Recently disclosed second-quarter results showed that credit card loans increased 10 per cent year-on-year at Wells Fargo, 12 per cent at Citigroup and 16 per cent at U.S. Bank, according to Deutsche Bank research. Expansion was an especially aggressive 26 per cent at SunTrust, the $200 billion Atlanta-based lender.
Across the U.S. banking industry, credit card and other revolving loans rose at a seasonally adjusted annual rate of 7.6 per cent in the second quarter to $685 billion, according to Federal Reserve data.
The credit card business remains among the most profitable in banking.
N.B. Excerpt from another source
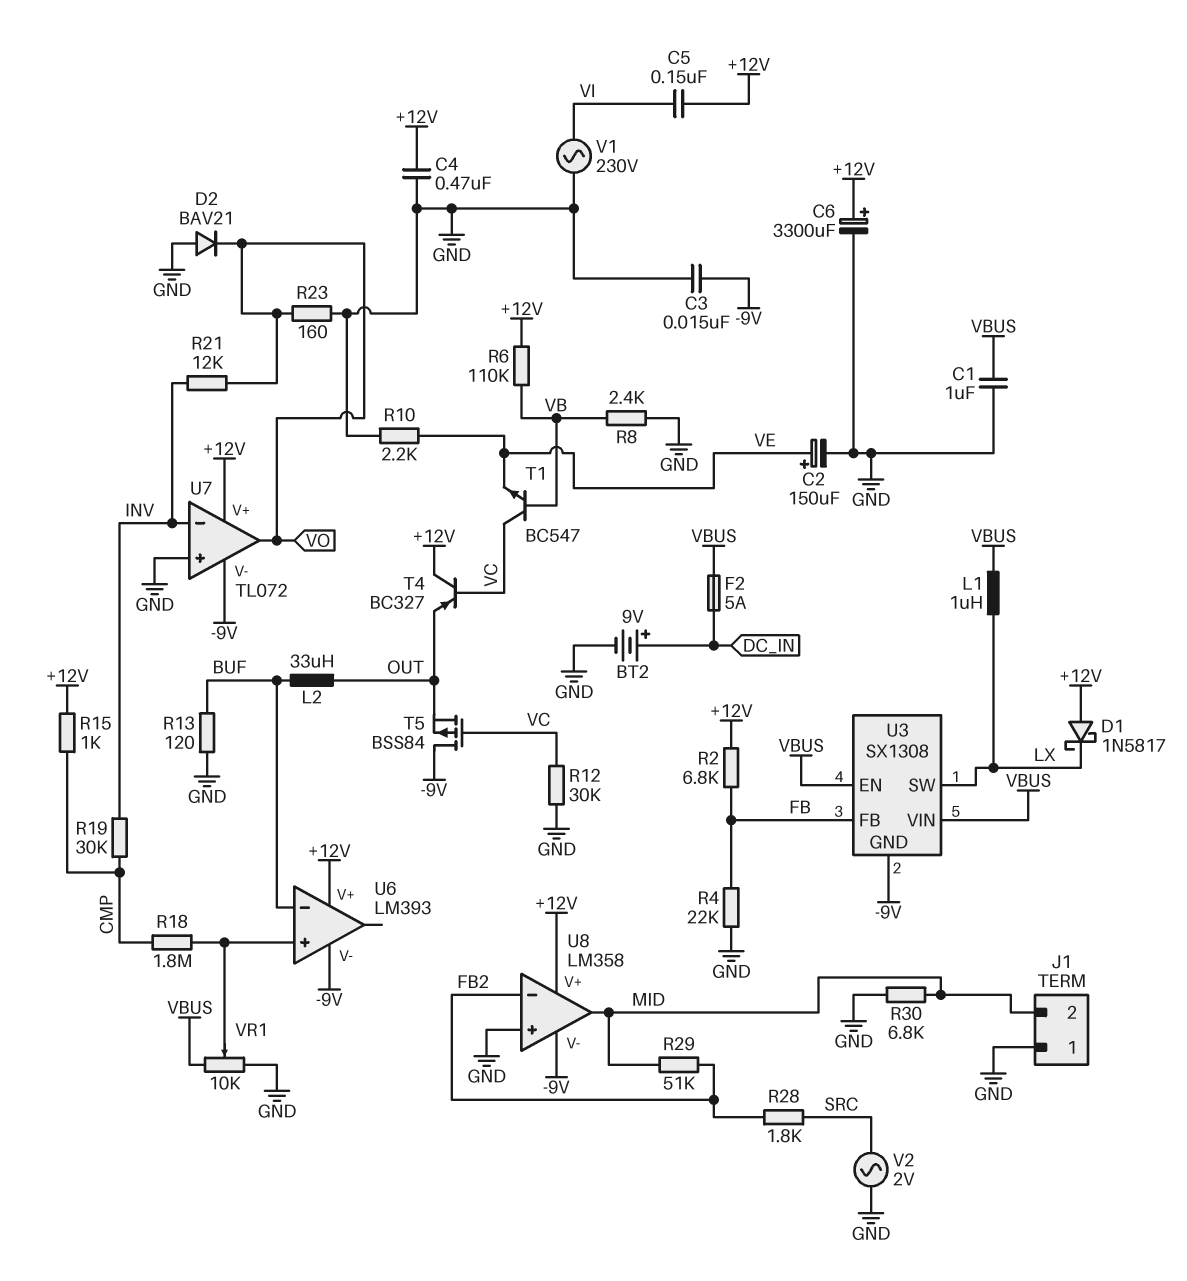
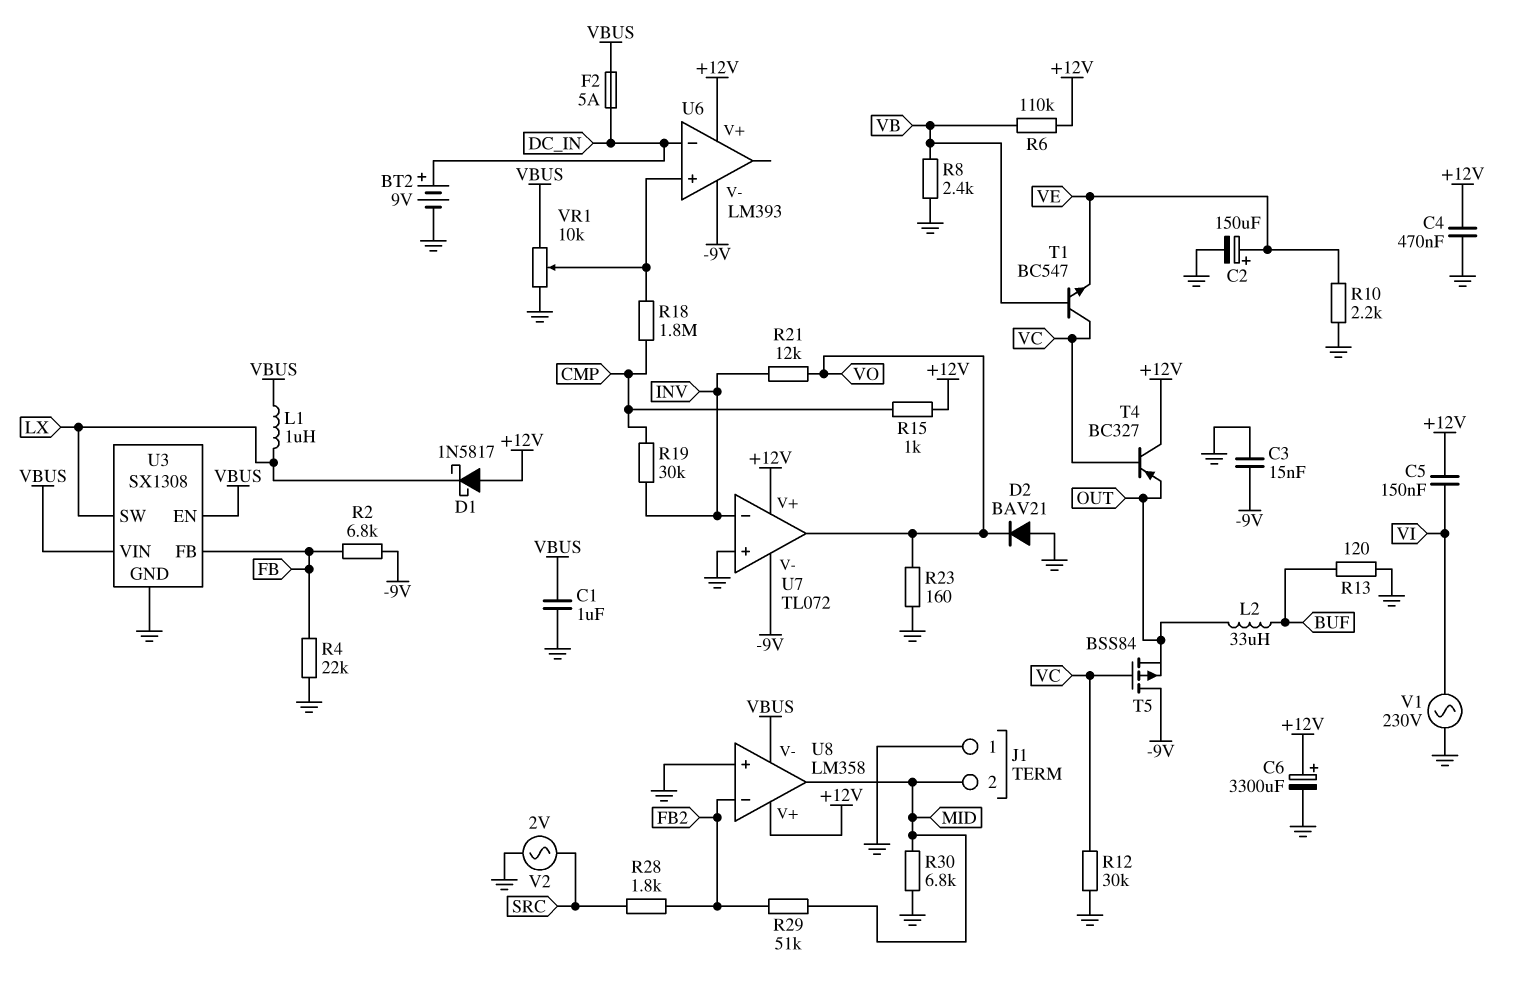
R2: 6.8k (+12V, FB) -> 6.8k (-9V, FB)
U3 pin GND: -9V -> GND
U6 pin in-: BUF -> DC_IN
U8 pin V-: -9V -> VBUS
Lenders can charge much higher interest rates — the U.S. average is between 12 and 14 per cent — than for other types of credit, and borrower delinquencies are still low by historical standards.
However, there are some early indications that the cycle is beginning to turn.
"In the present environment it's probably a safe strategy, but as we saw with housing in 07/08 that environment can change very rapidly," said Nancy Bush, banking analyst at Georgia-based NAB Research. "They need to be very careful."
Bob Hammer, the veteran credit-card consultant, said: "Times are pretty good right now, but it's questionable how long it's going to last".
Synchrony Financial, the largest supplier of store-branded cards in the U.S., sent a shudder through the sector in June when it increased its forecast for credit losses.
Several banks have since disclosed that they have boosted reserves for losses, although executives said this largely reflected expansion of their businesses rather than a deterioration in credit quality.
The largest U.S. bank by assets has expanded in the past two or three years into what Marianne Lake, JPMorgan Chase chief financial officer, described as the "near prime space" — in essence, customers with lower credit scores.
Executives say that the lending push is justified as the consumers they target are in good financial shape, pointing to rising house prices and low unemployment.
"We're growing our direct consumer lending portfolio at a very rapid pace," said William Rogers, chairman and chief executive of SunTrust. "That is indeed helping to mitigate the effect of [pressure on profit margins] overall."